Der weißrussische Grenzschutz wirft dem offiziellen Polen vor, sich von größeren Gruppen von eindeutig schutzsuchenden Flüchtlingen durch Hinausdrängen über die Grenze nach Weißrussland "erlösen" zu wollen. Das weißrussische Staatskomitee für Grenzschutz hat dazu folgende Erklärung veröffentlicht:
"Vor den Grenzposten Russaki der Grenzschutzgruppe Grodno wurde am 18. August von polnischen Sicherheitskräften auf mehreren Militärfahrzeugen eine große Gruppe von Migranten befördert. Und nun werden Versuche unternommen, diese gewaltsam in das Hoheitsgebiet der Republik Belarus hinauszudrängen. Die Flüchtlinge, unter denen sich zumeist afghanische Staatsbürger befinden, erklärten den Vertretern der polnischen Seite offen ihre Absicht, Asyl zu beantragen. Sie weigern sich, die Grenze nach Weißrussland zu überschreiten. Außerdem haben die Flüchtlinge aus Protest ein spontanes Biwak auf dem Gebiet Polens organisiert."
Auf einer vom weißrussischen Grenzschutz veröffentlichten Videoaufnahme wird einer der mutmaßlichen Flüchtlinge befragt:
- Sind [Sie] nach Weißrussland unterwegs?
- Nein, wir werden nicht [nach Weißrussland] gehen.
- Wieso?
- Wir kommen alle aus Afghanistan, und wie wir alle wissen, sind wir in einer sehr schweren Lage. In Afghanistan ist Krieg, ich habe meine Familie verloren, alles. Jetzt können wir in die EU – nach Polen und nach Deutschland.
Ein anderer betont:
- Wir sind nach Polen unterwegs. Nach Weißrussland wollen wir nicht.
Der erste bestätigte die Beobachtung der weißrussischen Grenzschützer:
- Man drängt uns, nach Weißrussland zu fahren. Aber von hier kommen wir gar nicht.
Ein dritter wusste zu berichten:
- Sie haben uns aus der Zentrale in der Stadt zur Grenze gebracht.
Er betonte, dass die polnischen Sicherheitskräfte sie zum Überqueren der Grenze nach Weißrussland drängen – doch man sei nicht gewillt, irgendeine Grenze zu übertreten: "Durch Polen hindurch und nach Europa" liege ihr Weg.
Das offizielle Polen male absichtlich ein falsches mediales Bild von der Lage, betonte der weißrussische Grenzschutz. Journalisten seien zum Ort des Geschehens eingeladen worden, denen die polnischen Sicherheitskräfte bewusst etwas vormachen sollen – so würden "einseitige Reportagen" entstehen, die die "völkerrechtswidrigen Handlungen" Polens vor der Völkergemeinschaft rechtfertigen sollen.
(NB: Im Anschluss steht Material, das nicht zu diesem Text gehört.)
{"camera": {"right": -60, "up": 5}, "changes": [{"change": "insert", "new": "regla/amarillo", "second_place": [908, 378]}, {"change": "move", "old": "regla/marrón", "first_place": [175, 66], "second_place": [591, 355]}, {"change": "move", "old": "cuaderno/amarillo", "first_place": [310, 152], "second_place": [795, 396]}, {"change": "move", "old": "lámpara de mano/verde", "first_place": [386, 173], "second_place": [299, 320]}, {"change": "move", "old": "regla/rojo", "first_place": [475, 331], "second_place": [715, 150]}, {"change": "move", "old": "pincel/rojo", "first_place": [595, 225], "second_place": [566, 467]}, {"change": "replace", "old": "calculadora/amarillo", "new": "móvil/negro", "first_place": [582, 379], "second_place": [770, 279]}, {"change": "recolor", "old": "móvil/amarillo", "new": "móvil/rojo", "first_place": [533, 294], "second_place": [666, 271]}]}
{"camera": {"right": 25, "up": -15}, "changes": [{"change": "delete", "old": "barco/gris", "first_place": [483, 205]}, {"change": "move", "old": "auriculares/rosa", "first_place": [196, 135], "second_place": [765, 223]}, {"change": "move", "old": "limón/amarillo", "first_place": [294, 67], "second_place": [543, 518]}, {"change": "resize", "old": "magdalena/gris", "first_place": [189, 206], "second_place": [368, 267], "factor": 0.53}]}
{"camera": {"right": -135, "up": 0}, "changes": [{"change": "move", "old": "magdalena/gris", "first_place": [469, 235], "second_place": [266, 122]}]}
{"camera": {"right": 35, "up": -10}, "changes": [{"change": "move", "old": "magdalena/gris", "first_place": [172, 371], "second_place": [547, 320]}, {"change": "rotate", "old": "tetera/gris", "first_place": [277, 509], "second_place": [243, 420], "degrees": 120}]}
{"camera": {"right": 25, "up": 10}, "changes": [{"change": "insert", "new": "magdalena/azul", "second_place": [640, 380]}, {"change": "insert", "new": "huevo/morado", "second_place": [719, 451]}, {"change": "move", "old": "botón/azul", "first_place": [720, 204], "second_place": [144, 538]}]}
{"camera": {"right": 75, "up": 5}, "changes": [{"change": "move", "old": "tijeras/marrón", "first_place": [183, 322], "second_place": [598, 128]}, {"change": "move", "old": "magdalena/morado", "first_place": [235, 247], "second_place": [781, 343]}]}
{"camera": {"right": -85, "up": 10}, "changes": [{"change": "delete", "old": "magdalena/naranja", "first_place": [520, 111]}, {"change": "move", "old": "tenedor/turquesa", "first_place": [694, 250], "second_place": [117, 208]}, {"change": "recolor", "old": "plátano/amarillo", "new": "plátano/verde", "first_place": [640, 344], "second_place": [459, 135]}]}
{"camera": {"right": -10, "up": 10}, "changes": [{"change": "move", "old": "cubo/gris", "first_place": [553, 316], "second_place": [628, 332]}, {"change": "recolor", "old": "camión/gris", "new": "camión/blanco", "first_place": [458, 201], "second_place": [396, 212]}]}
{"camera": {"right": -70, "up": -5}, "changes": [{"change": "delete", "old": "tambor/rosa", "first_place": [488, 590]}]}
So wurde etwa im Beisein der Journalisten Wasser an die Migranten verteilt. Auch hätten die polnischen Sicherheitskräfte den Journalisten mitgeteilt, dass sich die Flüchtlinge bereits seit mehreren Tagen an der Grenze befänden und nicht unmittelbar an jenem Tag dorthin transportiert worden seien.
Ein ähnlicher Vorfall an der Grenze Weißrussland-Polen ereignete sich erst jüngst, am 13. August, am Grenzübergang Beljany, schrieb die russische Nachrichtenagentur RIA Nowosti. Versuche der Sicherheitskräfte Polens, Lettlands und Litauens, Migranten auf weißrussisches Staatsgebiet zu befördern, habe der weißrussische Grenzschutz gemeldet. Die Menschen wiesen Anzeichen körperlicher Gewalt auf; einer von ihnen, ein irakischer Staatsbürger, sei später im Krankenhaus seinen Verletzungen erlegen.
Der stellvertretende Kommandoleiter des weißrussischen Grenzschutzkomitees Alexei Sytenkow stellte in solchem Verhalten Rigas, Vilnius' und Warschaus Verstöße gegen in geltenden Völkerrechtsverträgen enthaltene Normen bezüglich illegaler Migration fest.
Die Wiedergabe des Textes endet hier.